Ms. Chang, my amazing 9th grade English teacher, often hammered in the importance of ‘Showing, Not Telling.” Sorry, Ms. Chang, but ten years later I remain too lazy for that, so I’m ignoring one of the basic rules of good writing to just tell you that I love food. Check out my yelp reviews if you don’t believe me, or are in the mood to read a pretentious snot’s judgement on a number of restaurants. Link to my yelp account.
One of the hardest questions to answer as a foodie is “What’s your all-time favorite dish?” Truthfully, I have so many, and the list changes over time, but Cacio e Pepe always makes the top three. Not to unveil myself as a member of the millenial FOMO generation, but if you haven’t tried it you are MISSING OUT and need to rectify your oversight immediately (please take me with you!). Cacio e pepe is an exceptionally simple dish: pasta, cheese (usually pecorino romano), olive oil, and loads of black pepper. In recent years it’s become quite trendy, though still tough to find on most Italian menus.

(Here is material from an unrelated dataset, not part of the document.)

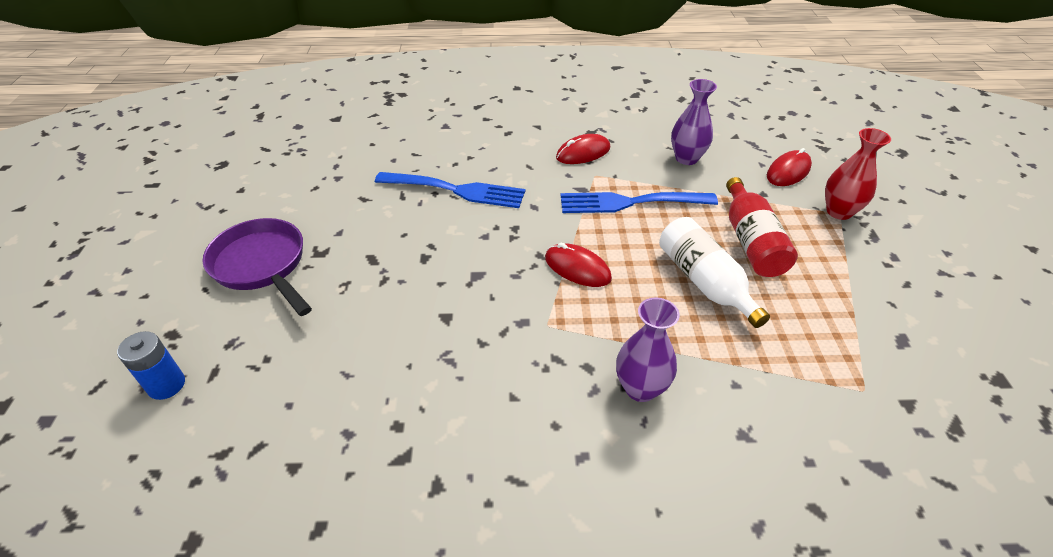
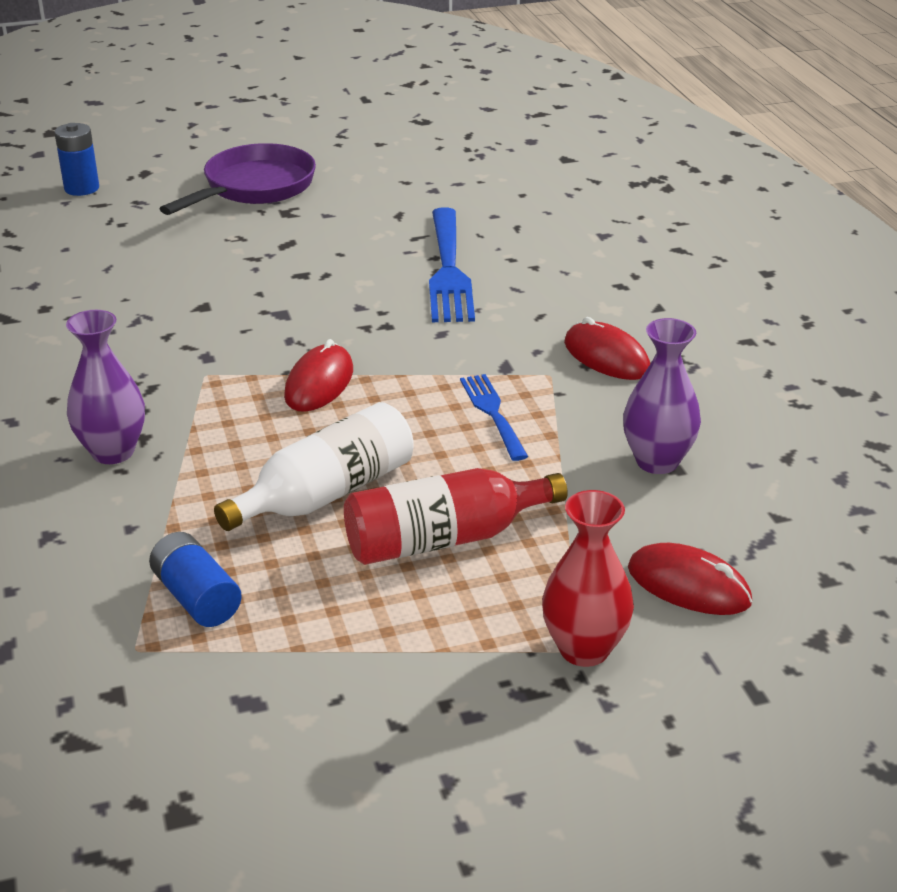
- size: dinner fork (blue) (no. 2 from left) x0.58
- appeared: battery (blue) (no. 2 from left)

What I love best is about the dish is its simplicity. The dish entirely relies upon the quality of ingredients used. If the pasta is fresh and al dente, if the cheese is high quality, if the oil is spicy and fruity, if the butter is great, if the pepper is freshly ground, and if the chef isn’t a total moron, then the dish is sublime. If the ingredients aren’t good, there is no masala powder or fancy cooking technique to cover up subpar fundamentals — a bad cacio e pepe is always gross.
I’ve had a number of cacio e pepe’s in Mumbai, and they’ve all been horrible disappointments — until today! Enter Botticino, a restaurant on the second floor of the Trident BKC, and home to my new favorite cacio e pepe. My eyes watered at the price (the bill came to 1300 / 1400 rupees for just one dish at lunch), but the full-on waterworks began once I tasted the cacio e pepe. Yes, it was that good. And yes, I cry about food.
Butter-peppery bliss apparently unlocks my inner philosopher, as while eating I couldn’t help but reflect on the fact that the dish represented everything I wanted in 2018: simple, with a focus on the basics. For the past year, I’d numbed the tastebuds of my life by adding in lots of unnecessary spices: travel, new restaurants, and shows. And while those are all good ingredients that add a little something extra and are good for Instagram feeds, they’re not the basics that enable the magic of a dish like cacio e pepe. That joy comes only from simple, high quality ingredients: solid relationships, an invigorating job, and vibrant health.
In 2018, I’m committing to making sure the basic ingredients of my life are as high quality as possible. I’m unsure what tangibly achieving this requires (if you know, please help a sister out). I suspect it involves saying no to many of the immediate gratifications so readily available to me, and saying yes to calling my parents even when I’m tired, exercising even when I don’t feel like it, and staying abreast of available career opportunities. I hope that by doing so, I can confidently claim at this time next year that my life tastes as much like cacio e pepe as possible — so good it brings tears to my eyes.